Faith No More revisit Angel Dust at 30: "Our label called it commercial suicide"

Faith No More
(Image credit: Paul Natkin/WireImage)

Axl Rose wasn’t angry, just disappointed.

“Why do you hate me?” Guns N’ Roses frontman asked, a note of genuine hurt in his voice. “It’s like I went away and came back home to find you guys fucked my wife.”

Standing beside the singer in GN’R’s backstage compound at Orlando’s Citrus Bowl stadium, the normally easy-going Slash was equally forthright. “If you don’t like it here, just fucking leave,” the guitarist told the three sheepish, shame-faced musicians standing before him. “It can’t be like this.”

Mike Patton, Bill Gould and Roddy Bottum knew this confrontation was coming, given that almost every day for the past three-and-a-half months the trio had been bad-mouthing the Los Angeles hard rock superstars both onstage and in the media. Most of their peers would have been thrilled to be hand-picked to open for Guns N’ Roses on the spring/summer 1992 European stadium tour booked to promote the quintet’s epic Use Your Illusion albums, and even more delighted when offered the opportunity to join Axl and Slash's band on their subsequent US co-headline tour with Metallica, but Faith No More had always been a particularly contrary, perverse and antagonistic unit. From day one of the trek, which launched at Slane Castle in Ireland on May 16, the San Francisco band had made no attempt whatsoever to disguise their disgust and disdain for the “circus” they had willingly signed up to.

“We just try to stir up as much shit as we can. We feel like that’s our job.”

Bill Gould

Just one month before the September 2 face-off with Axl and Slash in Florida, Select magazine had published Bill Gould’s scathing, scornful critique of the GN’R roadshow, a brutally honest assessment the bassist knew full well would soon enough come to the attention of the headline act.

“Every band in the world might think they want to open for Guns N’ Roses,” Bill told English journalist Mark Putterford, “but lemme tell you, it’s been a real ugly personal experience, having to deal with all the shit that surrounds this fuckin’ circus. I’ve always hated that aspect of rock music and I’ve never wanted to be part of it, so to find myself being associated with a tour this big kinda sucks.”

Just hours before their scheduled summit with their understandably pissed-off hosts, Faith No More had actually taken a group vote to determine whether or not they would walk away from the tour. Today, speaking from his home in San Francisco, Bill Gould won’t share exactly how that vote broke down, but does admit that his personal preference was to withdraw. Having been out-voted by his colleagues, being subjected to Axl and Slash’s hour-long dressing-down was as embarrassing as it was excruciating for the bassist.

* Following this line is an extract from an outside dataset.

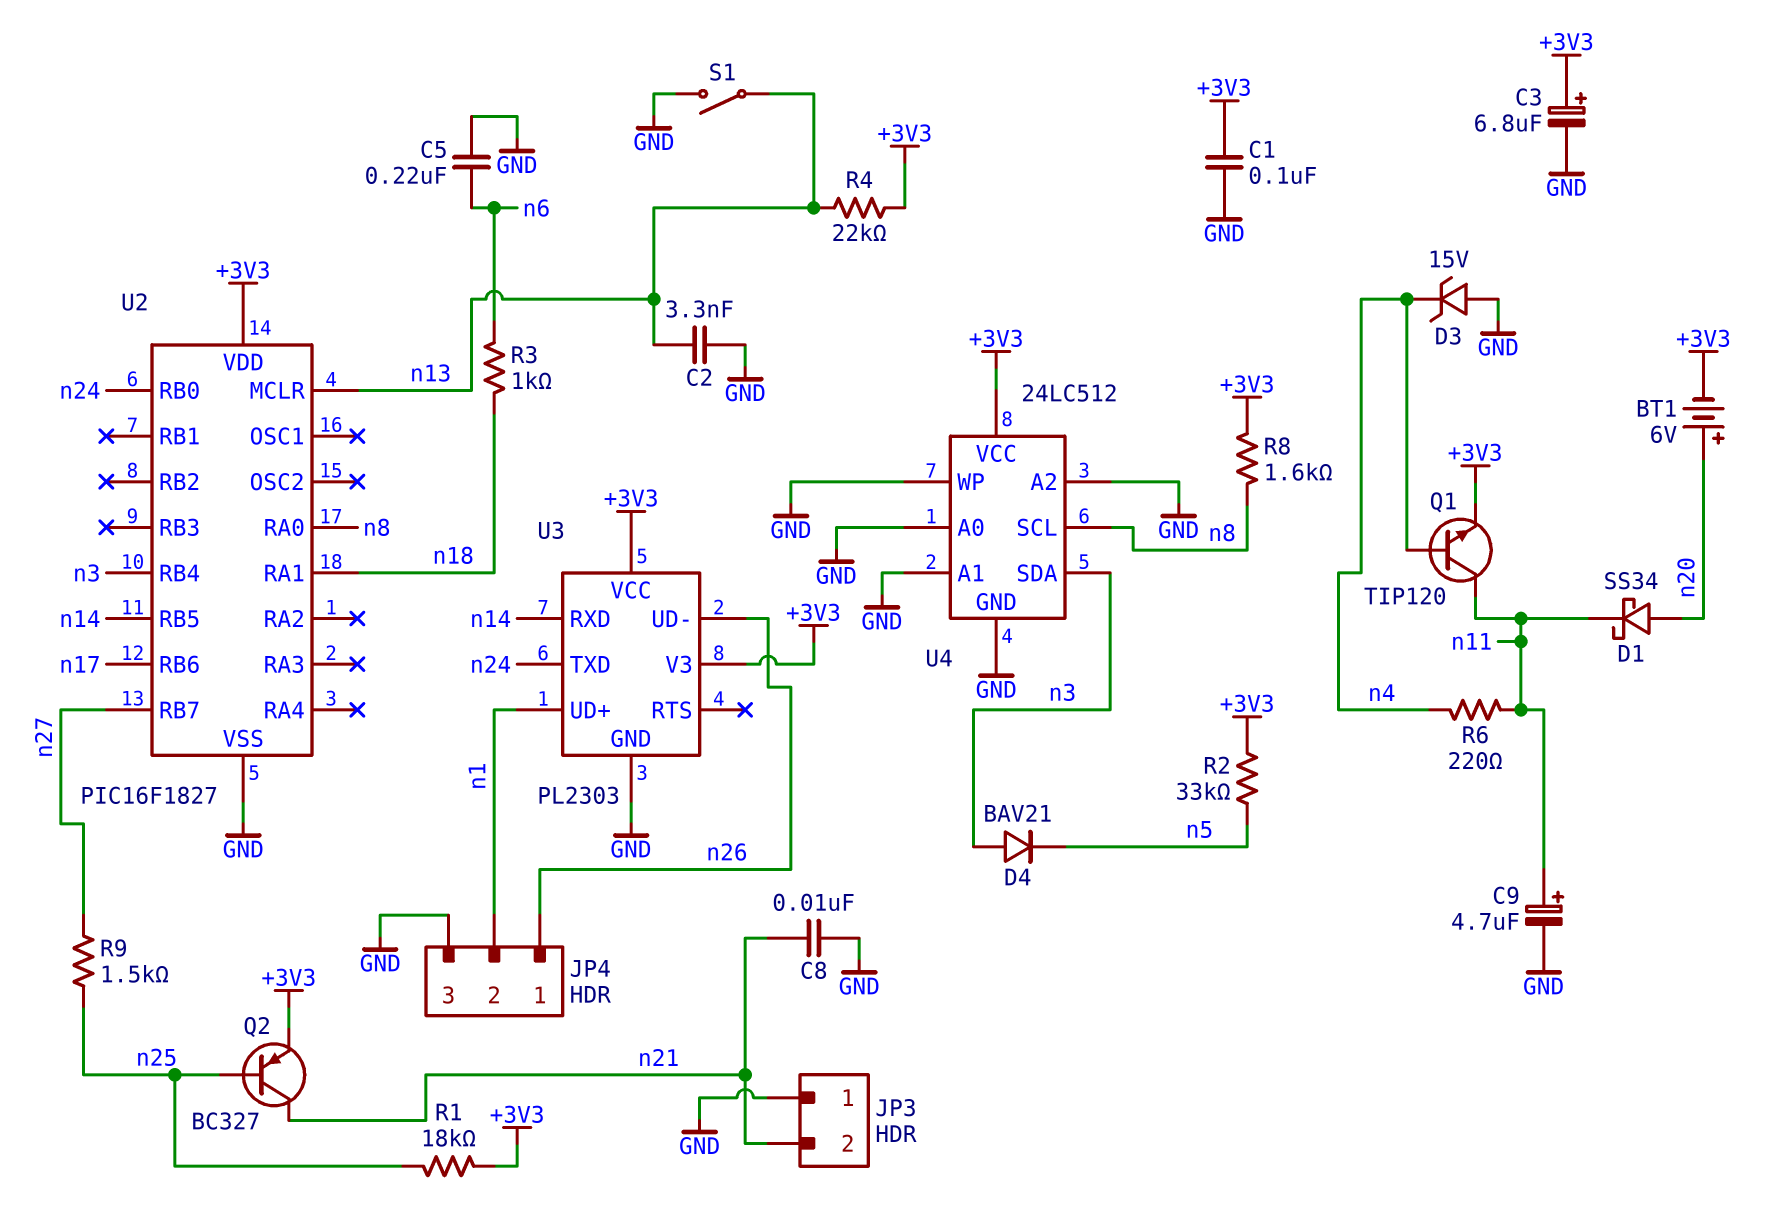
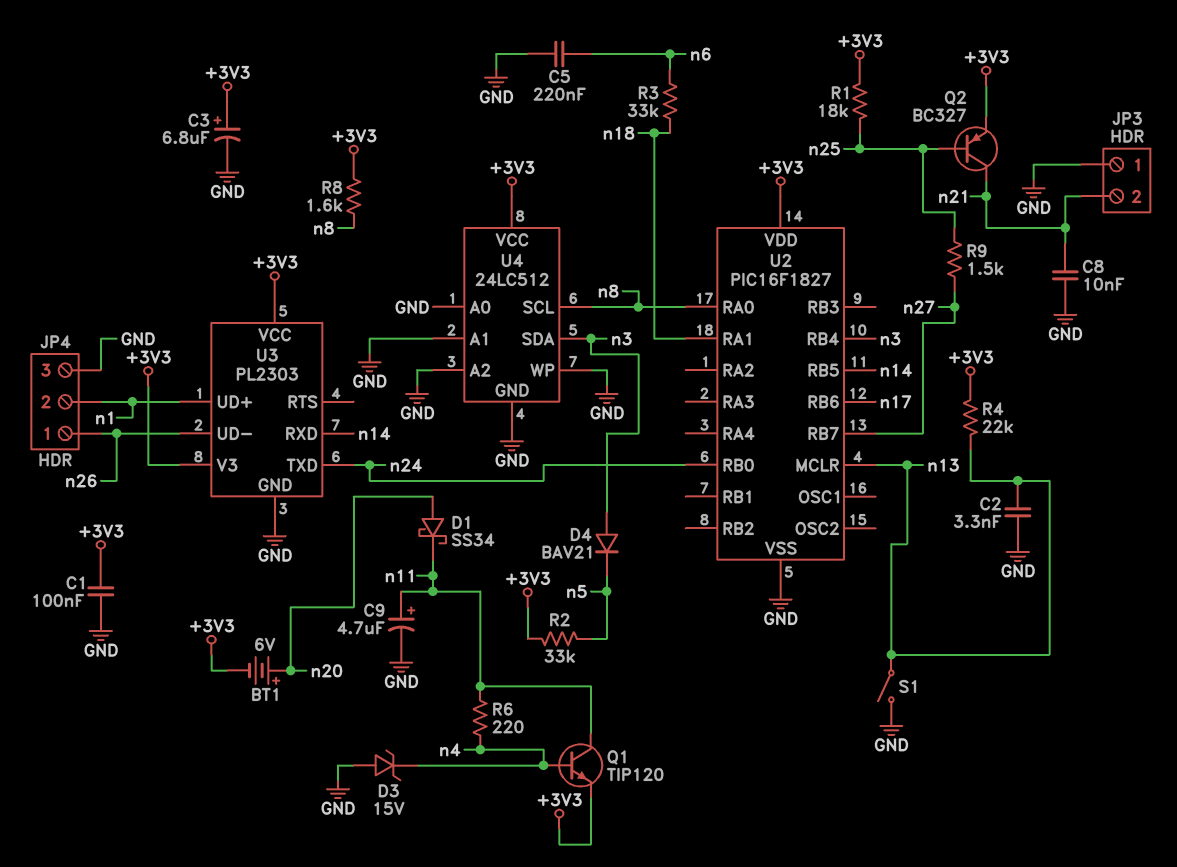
R3: 1k (n6, n18) -> 33k (n6, n18)

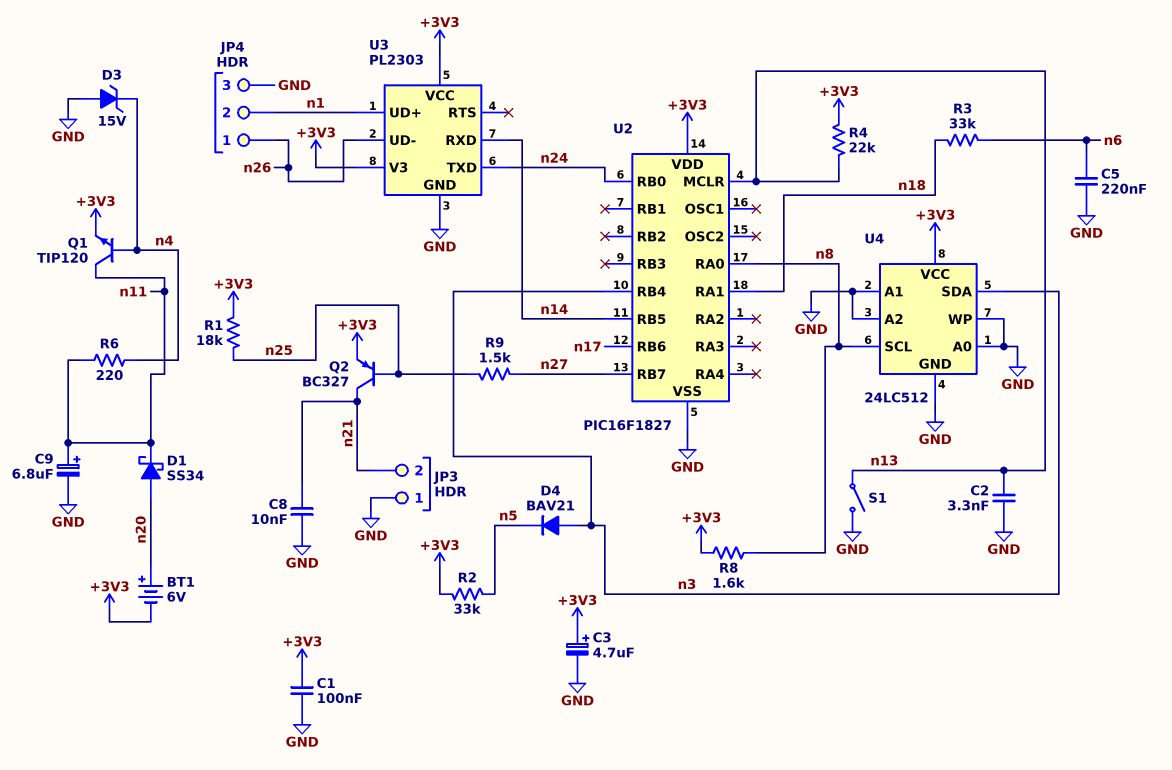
C3: 6.8uF (plus +3V3, minus GND) -> 4.7uF (plus +3V3, minus GND)
C9: 4.7uF (plus n11, minus GND) -> 6.8uF (plus n11, minus GND)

Before dismissing the trio, Axl asked Bill directly what exactly he had hoped to achieve with his incendiary diatribe in Select.

“We just try to stir up as much shit as we can,” came the reply. “We feel like that’s our job.”

There was a beat of silence before the ridiculousness of the situation caused Axl and Slash to burst out laughing. The show would go on.


To be fair, Faith No More had never fitted in to any scene or movement. Formed soon after Bill and Roswell Christopher ‘Roddy’ Bottum, his best friend from childhood, and neighbour in the upscale Hancock Park district of Los Angeles, moved to San Francisco to attend college in Berkeley, the group drew inspiration from the Bay Area thrash scene, the city’s fecund punk community and its long-established psychedelic rock communes, but always had issues with the conventions and orthodoxies that defined each genre.

Such was their desire to avoid categorisation that, in their earliest incarnations, the group elected to step out with a different singer (among them a young Courtney Love) and different setlist for every show they played.

“We were having fun being stupid kids,” Bill told this writer in 2002. “It wasn’t so much music, as just expression. We just played whatever came into our heads. And that felt kinda good.”

By accident more than design, however, the mercurial, maverick quintet began to develop a loyal and diverse cult following, swelled in 1985 by the success of their sarky, signature anthem, We Care A Lot. Sacking charismatic frontman Chuck Mosley in 1988 following a rehearsal room fist-fight with Bill - “Having a working relationship with him became really impossible,” the bassist insisted - seemed suicidal at the time, but the group re-emerged the following year with a new vocalist, 21-year-old Mike Patton, and a slick, if subversive, third album, The Real Thing, with genuine crossover appeal.

It took well over a year for the record to connect at radio and MTV, but having sold just 45,000 copies in its initial six months on sale, in 1990 the album caught fire when rap-rock single Epic charted, going on to sell one million copies in America.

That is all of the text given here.